Huit personnes pour une mise à mort

« Grande » conférence de presse, ce mardi 10 décembre 2002 : pas moins de 8 personnes pour parler de la « réouverture de LA LIGNE SCNF CHÂTEAUBRIANT-NANTES ». C’est du moins le titre du papier qui a été remis à la presse.

En réalité il s’agissait simplement d’annoncer que le poste d’aiguillage situé sur le passage à niveau de la rue des 27 Otages va être supprimé au cours de l’été prochain. De technologie mécanique ancienne, ce poste a été mis en service à Châteaubriant en 1933, et c’est là que sont commandées l’ouverture et la fermeture des barrières, par un système de manettes actionnées manuellement par des agents de la SNCF. Sa suppression permettra aux automobilistes d’avoir une belle vue sur le château. Une signalisation automatique lumineuse va être mise en place.

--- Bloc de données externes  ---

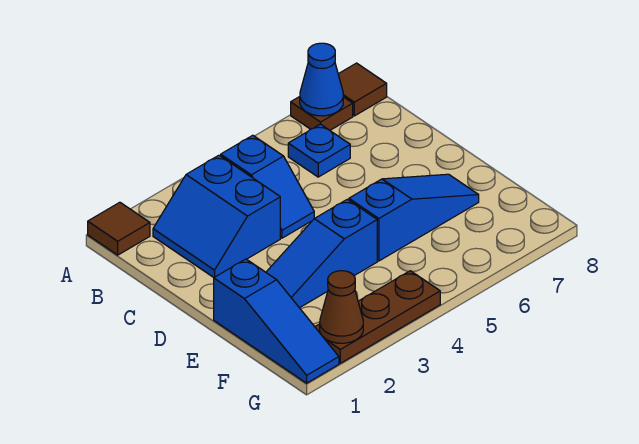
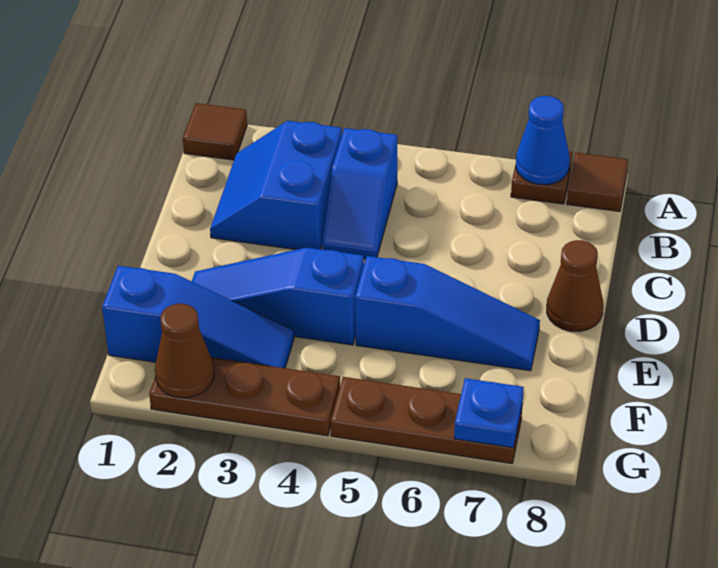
blue plate B6 level 1 -> blue plate G7 level 2
none -> brown cone D8 level 1
blue slope E1:G1 level 1 top E -> blue slope F1:F3 level 1 top 1
none -> brown plate G5:G7 level 1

Par ailleurs le nombre de voies ferrées franchies sera réduit de 4 à 2 (les rails vont être déposés). Pour M. Didier Magré, chargé des infrastructures à Rennes, « cette opération, dont les travaux sont envisagés dans le courant de l’été 2003, permettra de rationaliser l’exploitation du site par des commandes individuelles situées en gare, et de renforcer la sécurisation de la traversée routière au passage à niveau. »

Où c’est-y qu’on fait pipi ?

Monsieur-le-maire-cher-Alain a précisé à ce propos que le Foyer des Anciens sera transféré sur la plate-forme de services du côté de la Trinité (en 2004 ?) et qu’alors le bâtiment actuel sera agrandi pour servir de salle de réception aux nombreuses associations et particuliers qui en font la demande. Des WC seront construits à proximité.

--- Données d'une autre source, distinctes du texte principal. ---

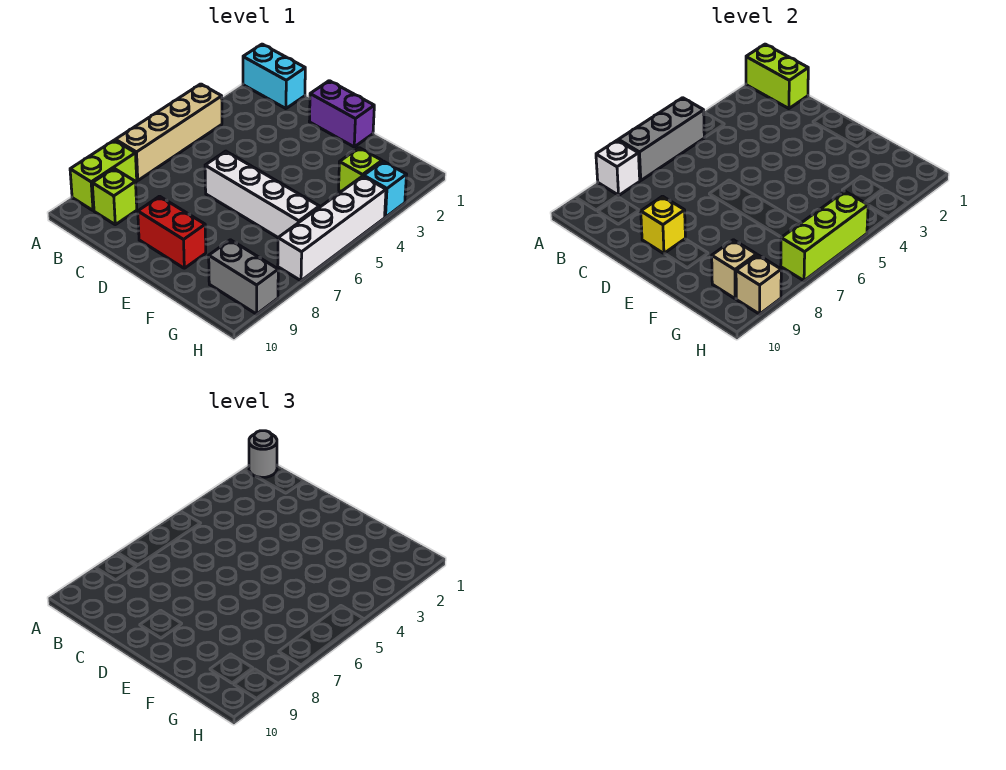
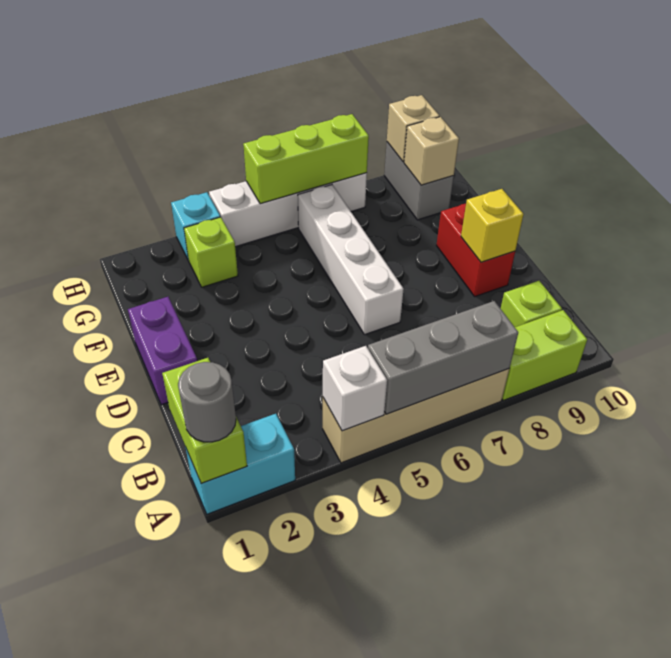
cyan brick A1:B1 level 1 -> cyan brick A1:A2 level 1
white brick A8 level 2 -> white brick A4 level 2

Cela veut-il dire que les toilettes qui étaient prévues place Charles de Gaulle (en remplacement de celles qui existaient à l’ancienne poste) et pour lesquelles le permis de construire est accordé, ne seront pas faites ? Si c’est le cas, il faudrait attendre 2004 pour avoir quelque chose de correct ?

Souhaitons que « les lieux » existants soient tenus plus propres et que des barres d’appui soient mises en place pour les personnes âgées.


Ecrit le 17 décembre 2003 :

Fin du Poste d’aiguillage

Comme prévu, les travaux de démolition du poste d’aiguillage, situé entre la gare et le jardin des Terrasses, ont été réalisés à partir du 13 novembre 2003. Une ligne de chemin de fer a été coupée (celle qui conduisait à Sablé) : il ne reste que des moignons de voie. Désormais, quand on se trouve au passage à niveau, on aperçoit le très beau château de Jean de Laval. Un élément incitatif pour entrer dans la ville.

En principe le foyer des Anciens va être réaménagé en salle d’accueil (avec toilettes pour les touristes) quand la « plate-forme de services » sera réalisée sur le site de l’ancien hôpital.